With the British came the Mudaliar businessmen, Persian horse traders, Indian Muslims to supply leather and meat, Christian missionaries, European ladies in search of eligible bachelors. Standing by a slushy pit that has just replaced a colonial bungalow, we sing a Kiplingesque ditty along with Roopa: “I’ll follow my Bangalorey Man, I’ll do the best I can…” But Bangalore has always been a town of immigrants, she explains. The Vijayanagar chieftain Kempegowda set up base here in 1537, resulting in the creation of a fortified settlement organised around different trades to which settlers from elsewhere were actively invited.

The Walk is a glorious collection of facts and vignettes, cleverly choreographed around leading sights. We’re standing, for instance, in the grounds of the East Parade Church. This was built for Indian regiments, says Roopa, particularly the highly-decorated Madras Sappers. She hands out fuzzy pictures of an American soldier holding a prominently labelled ‘Bangalore Torpedo’. “Guess who?” she asks. I won’t tell, but the point is that the Madras Sappers created this barbed-wire blasting torpedo which has been in regular use since World War I. Who says the expression ‘to be Bangalored’ is of recent vintage?
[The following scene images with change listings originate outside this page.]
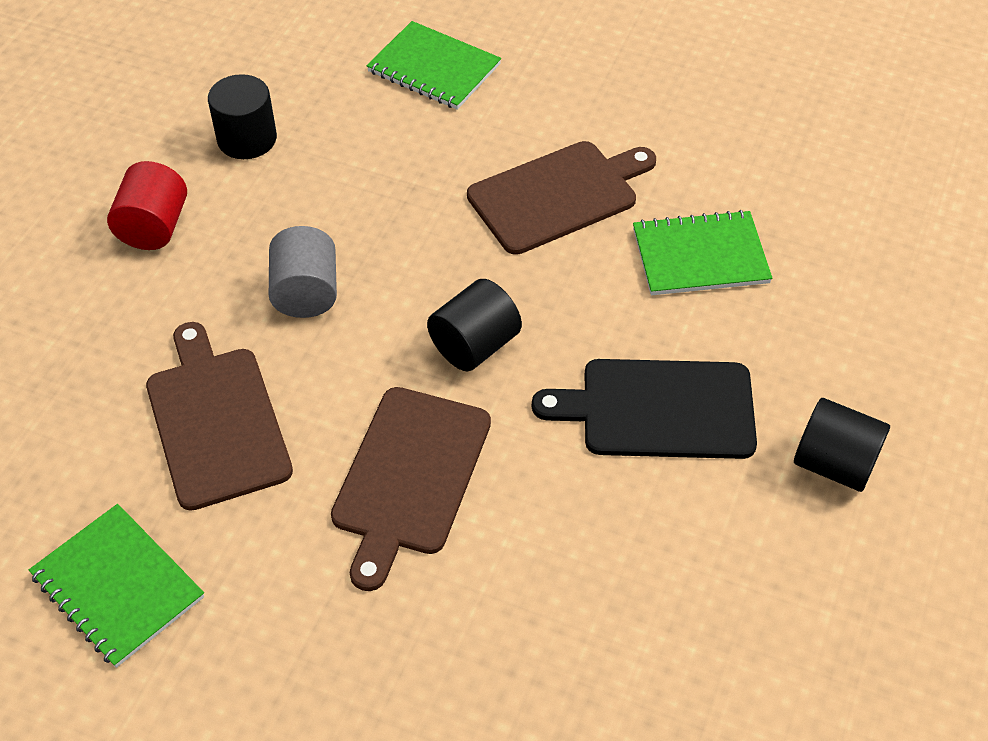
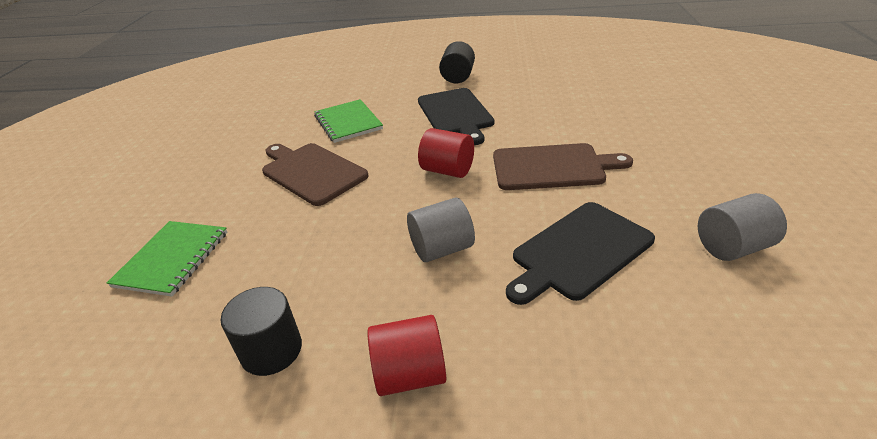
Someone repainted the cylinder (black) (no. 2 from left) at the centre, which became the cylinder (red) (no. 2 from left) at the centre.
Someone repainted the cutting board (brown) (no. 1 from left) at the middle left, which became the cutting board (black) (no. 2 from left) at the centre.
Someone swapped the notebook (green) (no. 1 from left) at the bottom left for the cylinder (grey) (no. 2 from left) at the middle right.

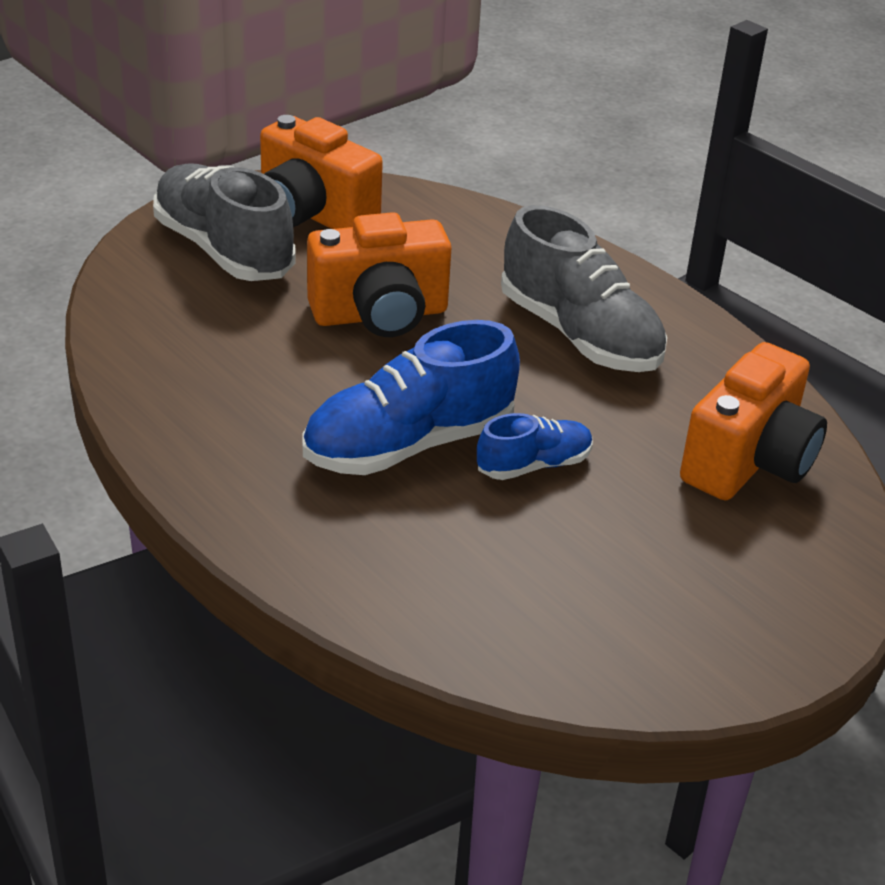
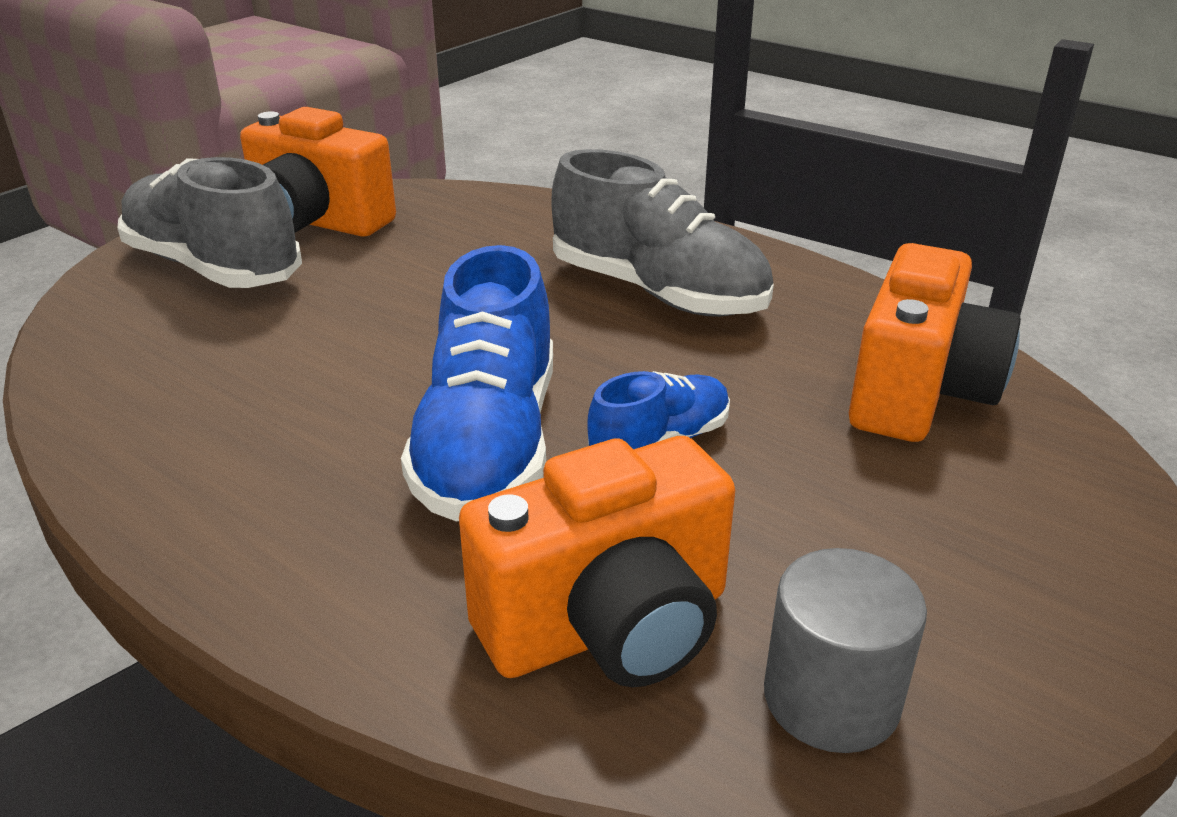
Someone carried the camera (orange) (no. 2 from left) from the top centre to the bottom centre.
Someone rotated the shoe (blue) (no. 1 from left) at the centre by 45 degrees counterclockwise.
Someone put down the cylinder (grey) at the bottom right.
Now look across the road, she says. Behind a power grid stands the also-colonial Karnataka Electricity Board building. “That building is another reason why the world has been Bangalored. Guess how?” Through yet another fascinating story involving an Irish geologist prospector called Lavelle, the Kolar gold mines, the forward-looking Dewan of Mysore — Sir Visvesvaraya — and the fact that the first light bulb in Asia was switched on in Bangalore in 1905.

Bangalore Walks is the richest live introduction to the city one could hope for. People from all over the world do it, but it’s most likely the Bangalore resident who, labouring under long-term ignorance, experiences the greatest epiphanies. Why is there a statue of a German missionary just off the city’s most famous road? Who under the direction of the Maharajas of Mysore systematically greened Bangalore? Please sacrifice just one Saturday night party, wake up early on a Sunday, and spend a couple of hours walking with Roopa Pai.